Namaz’ın haritası

Himmet UÇ

Bediüzzaman namazı bütün dini, İslam’ı içine alan yüksek bir boyutta, büyük bir ledünni harita olarak  işlemiş. Klasik kitabüsselat, kitabüzzekat vb dışında adeta görsel ve teatral bir şekilde namazı anlatmış: İnsan ezan ile girdiği namazda adeta bütün fiziki dünyayı ve ahireti, insan hayatını, mevsimleri, İslam’ın büyük olaylarını içine alan bir harita-i kudsiye içinde dolaşır.

Namaz yaşadığımız dünyadan çıkmak, uruc etmektir. Allah kulunu günde beş kere dünyanın mülevves işlerinden alıp semaya çıkarıp, Rabbi ile mükaleme ettirir, temizleyip selam ile dünyaya iade eder.

Bütün Risale-i Nur adeta namazın haritası içinde yer alacak şekilde tasarlanabilir ve herşey yerli yerine konabilir. Bediüzzaman’ın ifadesi ile “bizim davamız namazdır.” Bütün hayatında namazı en önemli işi olarak görür ve öyle de yerine getirir. Eğer onun anlattığı manada namaz bu toplumda anlaşılsa ülke ve insanlar güllük gülistana dönüşür.

Bediüzzaman namazın bütün safahatını doldurur, bunlardan biri namazdaki tahiyyatı anlatmaktır. Tahiyyat adeta bir son duraktır, tıpkı miracın son durak olması gibi. İnsan son durakta Halıkı ile buluşur, konuşur ve geriye döner. Bunu şöyle izah eder Bediüzzaman: “Teşehhüdün mübarek kelimatı miraç gecesinde Cenab-ı Hak ile Resülünün bir mükalemeleri olduğu halde namazda okunmasının hikmeti nedir?” Allah Resulü ile kanuşmasını getirip namaza monte etmiş.

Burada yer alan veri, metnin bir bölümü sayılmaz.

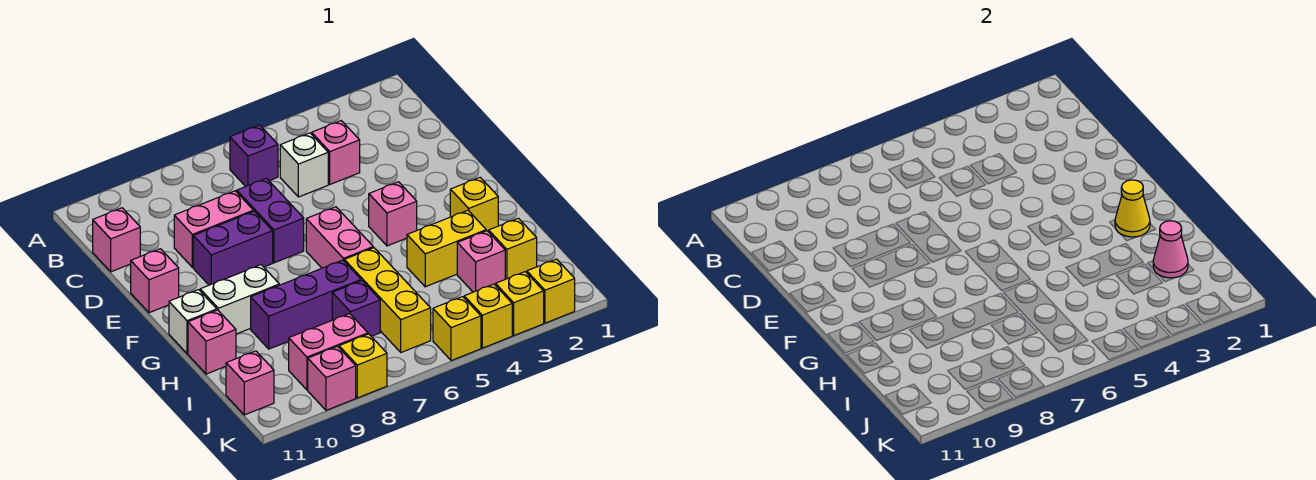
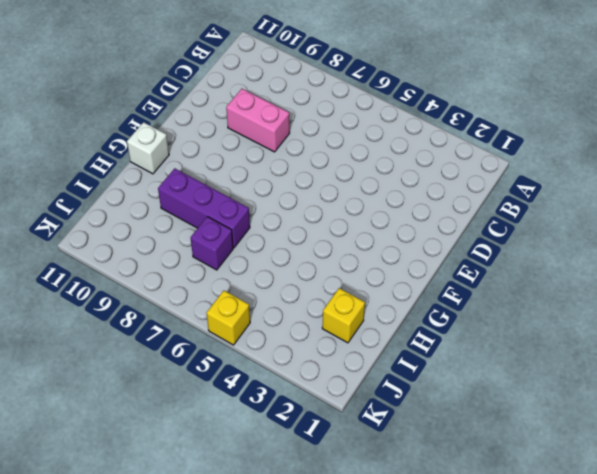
none -> purple brick B6 level 1
none -> pink brick C4 level 1
none -> white brick C5 level 1
none -> pink brick C11 level 1

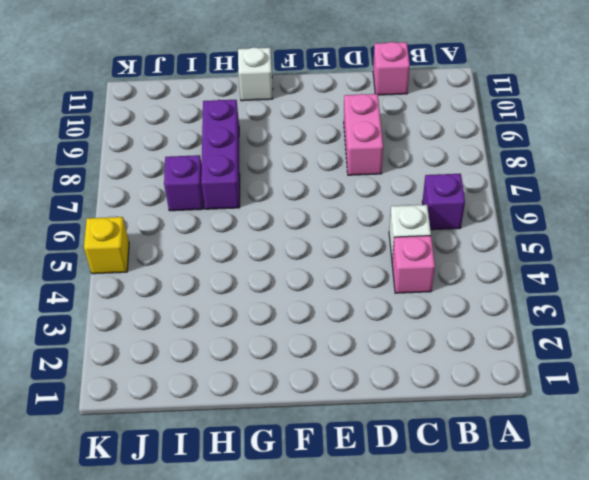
none -> purple brick D7:E7 level 1
none -> purple brick E8:E9 level 1
none -> pink brick E11 level 1
none -> pink brick F4 level 1

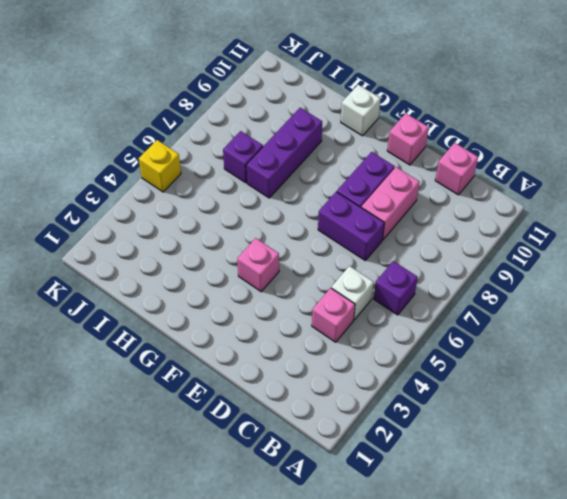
none -> pink brick F6:G6 level 1
none -> yellow brick G2 level 1
none -> white brick G9:G10 level 1
none -> yellow brick H3:H4 level 1

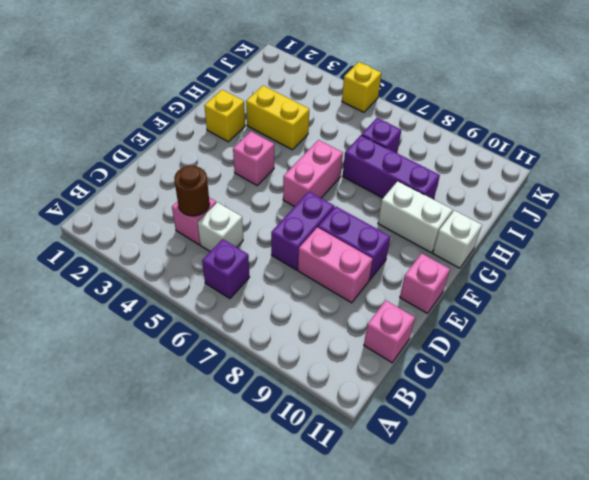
brown round brick C4 level 2 -> none
none -> yellow brick H6:J6 level 1
none -> pink brick H11 level 1
none -> yellow brick I2 level 1
none -> pink brick I3 level 1

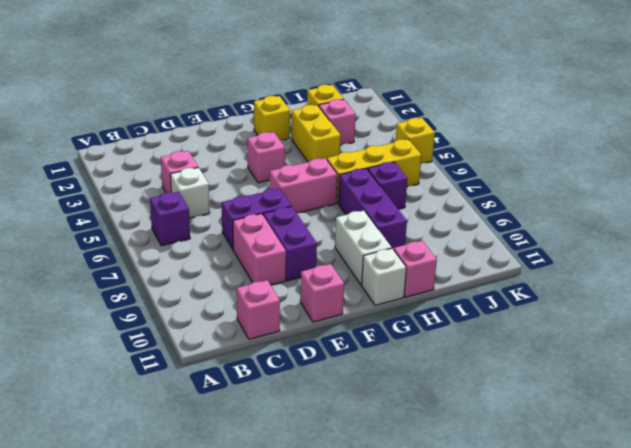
none -> pink brick J8:J9 level 1
none -> pink brick J11 level 1
none -> yellow brick K2 level 1
none -> yellow brick K3 level 1

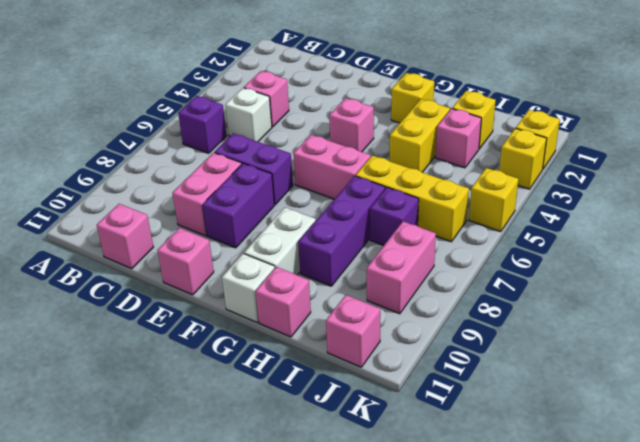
none -> yellow brick K4 level 1
none -> yellow brick K8 level 1
none -> pink brick K9 level 1
none -> yellow cone G2 level 2

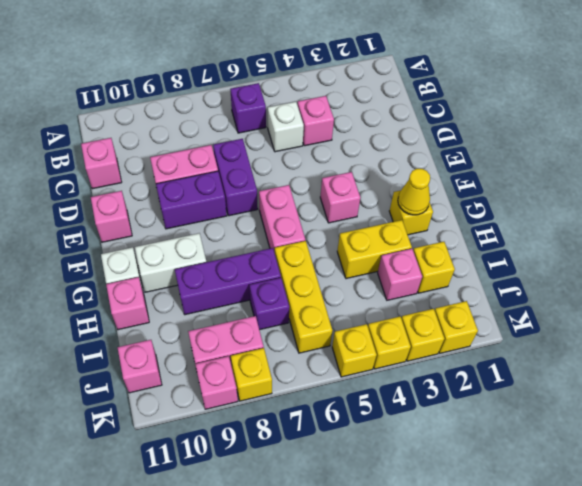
none -> pink cone I2 level 2

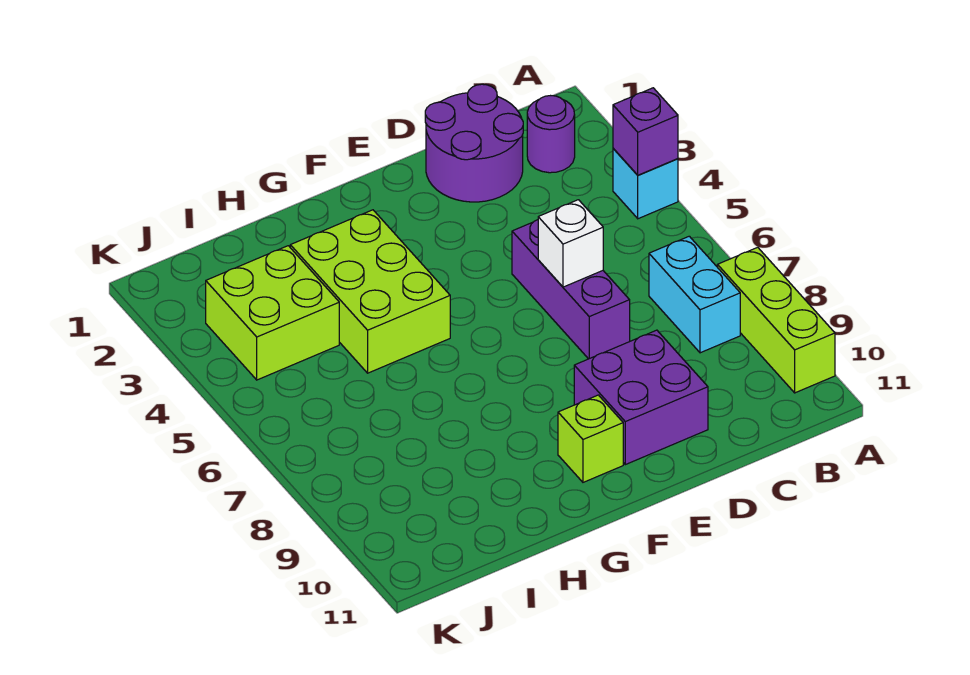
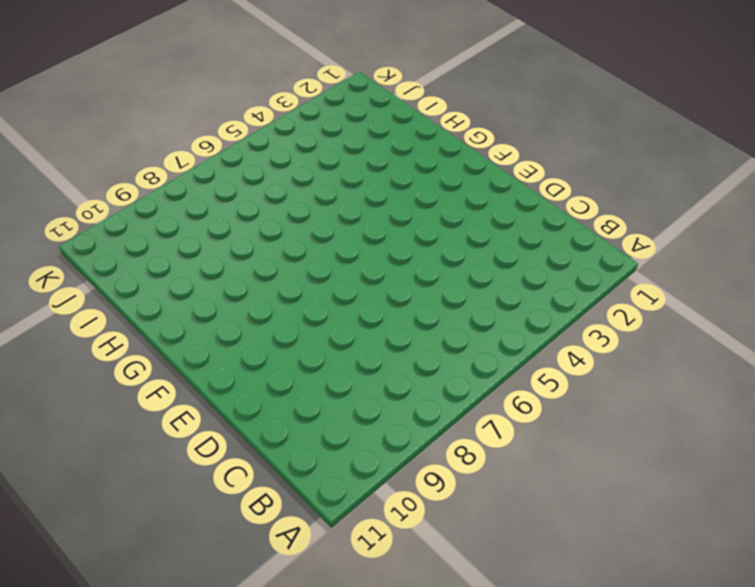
none -> cyan brick A4 level 1
none -> lime brick A8:A10 level 1
none -> purple round brick B2 level 1

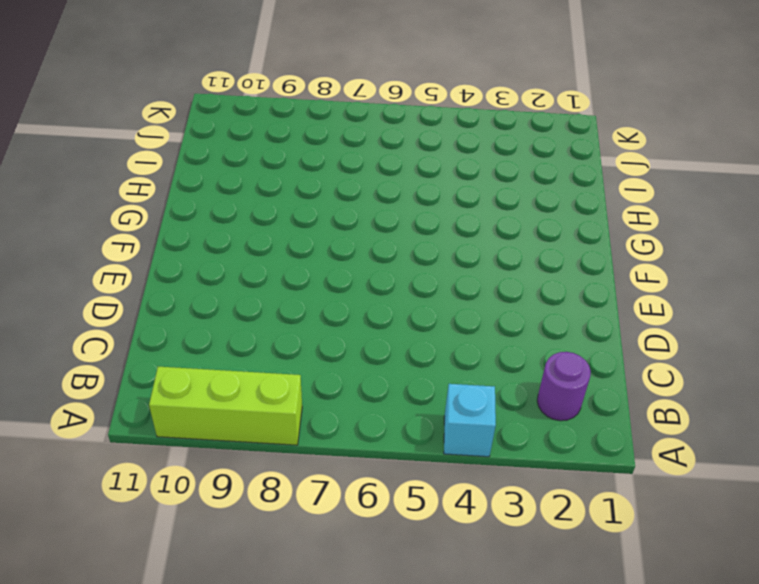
none -> cyan brick B7:B8 level 1
none -> purple round brick C1:D2 level 1
none -> purple brick D5:D7 level 1

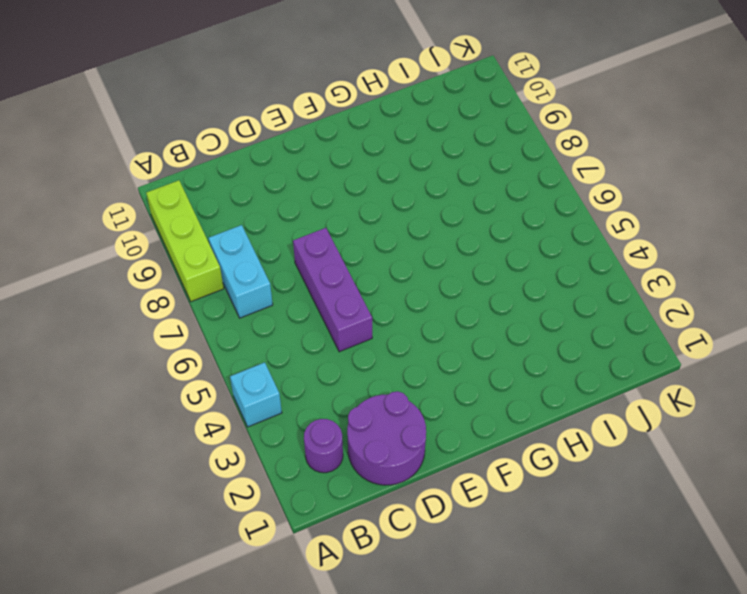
none -> purple brick D9:E10 level 1
none -> lime brick F10 level 1
none -> lime brick G3:H5 level 1

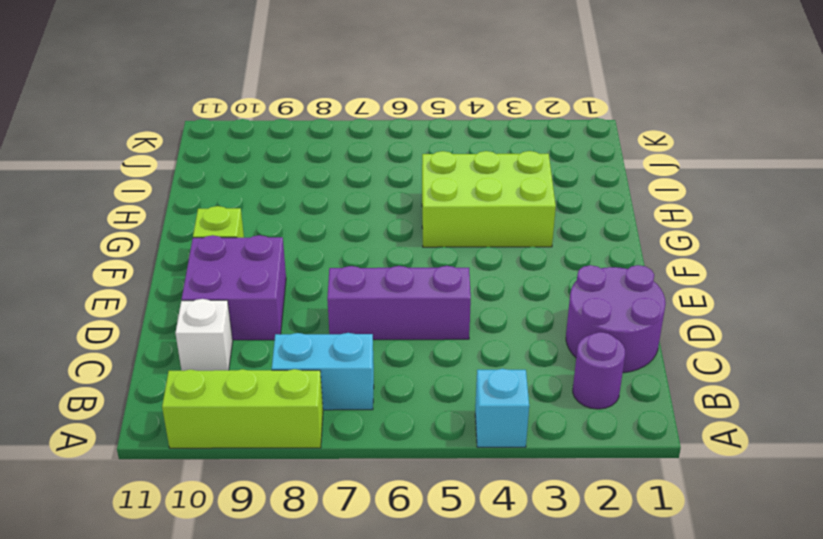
white brick C10 level 1 -> white brick D6 level 2
none -> lime brick I3:J4 level 1
none -> purple brick A4 level 2

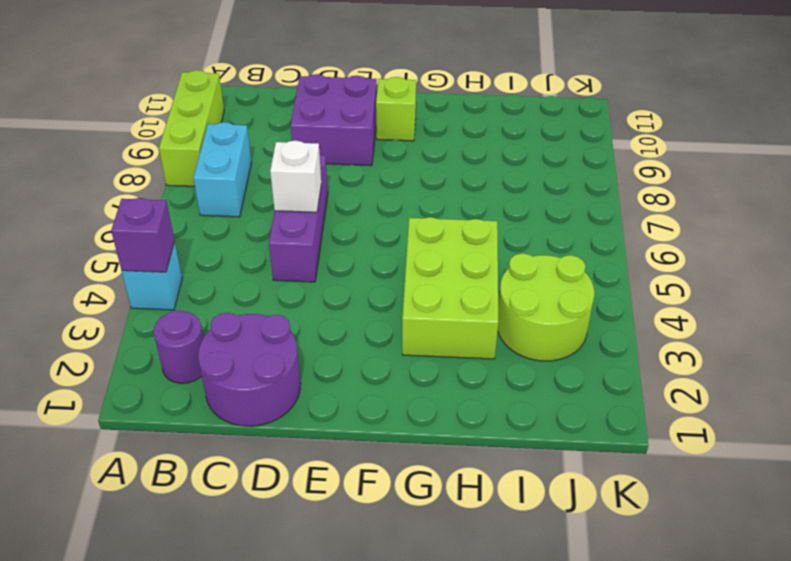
lime round brick I3:J4 level 1 -> lime brick I3:J4 level 1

Namaz o kadar mühim ki Peygamberimizin (asm) nihayetsiz konuşmaları içinde onun hayatının en mühim olayı olan miracdaki konuşması alınıp namaza yüklenmiş. Namaz ile miraç arasında bir ittisal hattı, nokta-i ittisal kurmuştur, adeta bir uhrevi köprüdür. İlahi bir asansördür. Bilmek başka onu hissetmek ve yaşamak başka. ”Her müminin namazı onun bir nevi miracı hükmündedir ve o huzura layık olan kelimeler ise Mirac-ı Ekber-i Muhammed’e (asm) söylenen sözlerdir.”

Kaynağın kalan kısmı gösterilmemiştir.